Editorial: Connect Rwanda challenge will propel us to a digital society

The Ministry of Defence and Rwanda Defence Force are among the latest institutions to throw their weight behind a campaign to provide unconnected Rwandans with smartphones, pledging a combined 2,000 locally made smartphones on Friday.

Launched just last month, the Connect Rwanda Challenge seeks to connect millions of unconnected Rwandans, with figures showing that of the 10 million Rwandans with mobile phones only about 1.6 million have smartphones.

This is part of a broader agenda designed to ensure that citizens leverage technology to improve their lives.

Already, close to 35,000 phones have been pledged in the noble cause coordinated by the Ministry of ICT and Innovation in conjunction with a telecom firm.

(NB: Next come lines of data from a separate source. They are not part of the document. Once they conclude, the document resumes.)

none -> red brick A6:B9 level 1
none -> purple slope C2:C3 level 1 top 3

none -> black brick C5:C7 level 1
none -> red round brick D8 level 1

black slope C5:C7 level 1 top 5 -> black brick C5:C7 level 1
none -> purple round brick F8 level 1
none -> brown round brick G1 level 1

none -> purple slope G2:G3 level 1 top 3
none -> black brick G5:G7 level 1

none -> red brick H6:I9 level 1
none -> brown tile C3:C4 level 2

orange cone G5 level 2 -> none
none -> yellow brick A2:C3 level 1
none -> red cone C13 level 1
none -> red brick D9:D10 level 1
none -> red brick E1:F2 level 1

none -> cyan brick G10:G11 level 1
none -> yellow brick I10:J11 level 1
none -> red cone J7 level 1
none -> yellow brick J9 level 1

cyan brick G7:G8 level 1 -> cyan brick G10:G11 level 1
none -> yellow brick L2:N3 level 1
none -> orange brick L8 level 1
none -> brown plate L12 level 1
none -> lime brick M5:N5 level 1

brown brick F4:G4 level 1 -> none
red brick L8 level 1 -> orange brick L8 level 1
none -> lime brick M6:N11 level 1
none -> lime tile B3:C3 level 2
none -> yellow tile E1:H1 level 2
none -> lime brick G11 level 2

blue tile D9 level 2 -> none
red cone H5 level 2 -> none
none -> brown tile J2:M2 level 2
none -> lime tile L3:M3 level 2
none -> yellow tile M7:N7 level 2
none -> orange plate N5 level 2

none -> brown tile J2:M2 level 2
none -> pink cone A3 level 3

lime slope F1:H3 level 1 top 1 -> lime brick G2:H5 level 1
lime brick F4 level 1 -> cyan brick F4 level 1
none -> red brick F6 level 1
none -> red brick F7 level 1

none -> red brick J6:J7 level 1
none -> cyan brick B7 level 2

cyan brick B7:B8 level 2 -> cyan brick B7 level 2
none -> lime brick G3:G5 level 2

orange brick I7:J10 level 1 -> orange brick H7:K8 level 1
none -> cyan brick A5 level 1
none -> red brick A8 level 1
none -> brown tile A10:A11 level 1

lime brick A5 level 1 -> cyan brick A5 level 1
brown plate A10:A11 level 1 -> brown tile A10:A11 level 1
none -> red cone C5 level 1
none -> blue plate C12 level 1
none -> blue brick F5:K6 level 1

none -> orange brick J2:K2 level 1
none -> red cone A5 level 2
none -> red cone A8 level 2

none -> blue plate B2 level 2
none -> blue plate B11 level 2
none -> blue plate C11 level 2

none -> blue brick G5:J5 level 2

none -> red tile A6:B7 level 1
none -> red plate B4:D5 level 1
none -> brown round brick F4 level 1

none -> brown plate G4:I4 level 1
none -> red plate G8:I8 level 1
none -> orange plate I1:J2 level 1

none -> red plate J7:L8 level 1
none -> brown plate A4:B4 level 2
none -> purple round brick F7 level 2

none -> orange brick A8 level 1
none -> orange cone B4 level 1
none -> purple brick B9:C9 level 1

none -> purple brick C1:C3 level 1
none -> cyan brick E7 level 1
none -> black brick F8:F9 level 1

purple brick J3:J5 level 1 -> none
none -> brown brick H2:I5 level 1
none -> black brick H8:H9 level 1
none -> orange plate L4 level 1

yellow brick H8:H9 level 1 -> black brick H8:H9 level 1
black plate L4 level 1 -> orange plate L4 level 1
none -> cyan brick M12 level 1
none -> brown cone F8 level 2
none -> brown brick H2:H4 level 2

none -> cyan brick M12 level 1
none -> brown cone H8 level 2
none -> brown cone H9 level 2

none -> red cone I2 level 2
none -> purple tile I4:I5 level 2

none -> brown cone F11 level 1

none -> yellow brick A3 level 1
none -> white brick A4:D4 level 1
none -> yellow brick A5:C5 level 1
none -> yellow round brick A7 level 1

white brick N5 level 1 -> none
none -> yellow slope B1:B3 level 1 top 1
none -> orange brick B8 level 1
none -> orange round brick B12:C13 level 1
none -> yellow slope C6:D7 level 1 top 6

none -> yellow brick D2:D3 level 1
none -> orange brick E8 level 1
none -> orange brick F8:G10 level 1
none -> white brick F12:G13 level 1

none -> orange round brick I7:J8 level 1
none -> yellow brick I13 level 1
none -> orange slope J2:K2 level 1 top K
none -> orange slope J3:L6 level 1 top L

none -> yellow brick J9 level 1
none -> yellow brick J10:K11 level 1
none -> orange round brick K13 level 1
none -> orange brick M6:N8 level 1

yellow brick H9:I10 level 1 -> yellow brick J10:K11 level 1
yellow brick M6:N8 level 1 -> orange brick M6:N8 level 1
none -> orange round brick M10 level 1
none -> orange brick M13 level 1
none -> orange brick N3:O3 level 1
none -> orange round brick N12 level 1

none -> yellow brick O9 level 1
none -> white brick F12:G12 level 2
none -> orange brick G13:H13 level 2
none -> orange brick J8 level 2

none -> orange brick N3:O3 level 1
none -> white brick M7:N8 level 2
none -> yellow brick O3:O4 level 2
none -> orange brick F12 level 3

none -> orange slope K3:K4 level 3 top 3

With the Government having laid out a nationwide fibre-optic cable infrastructure and digitised many public services, smartphones will achieve a digital society – a critical ingredient for any country’s socio-economic development in the Information Age.

With almost all the key government services now delivered online, including birth and marriage certificates, tax declarations, weather forecasts, commodity prices, and education and healthcare services, smartphones are a key tool in enhancing quality public services even in the remotest of villages.

The timeliness of the innovation cannot be overemphasised especially considering that we are on the cusp of the Fourth Industrial Revolution, which will change our way of life as we’ve known it.

As such, smartphones are indeed not a luxury but a necessary gadget critical in navigating life’s necessities both today and tomorrow.

It is, therefore, misleading to claim that such initiatives as Connect Rwanda Challenge are needless at the moment because some citizens are still grappling with basic needs.

In any case, this does not mean that efforts to continue improving standards of living in other aspects such as housing, clean water and other basics will stop.

It is particularly commendable that the government is in the process to ensure that the internet becomes more affordable and plans to roll out mass training to empower concerned citizens with skills to navigate their smart devices.

However, as much as the six-month initiative is well-intentioned and welcome, measures should be put in place to avoid possible abuse as rightly pointed out by several parliamentarians last week.

We hope that appropriate measures have indeed been devised to ensure the initiative is not undermined by the same problems that dogged another noble government initiative – Girinka (one-cow-per-poor-family) – in its early years. Cows went to the wrong beneficiaries, others were sold off because the new owners had no capacity to look after them, while many others died as a result of neglect.

Work on that and we are on the cusp of achieving a truly digital society.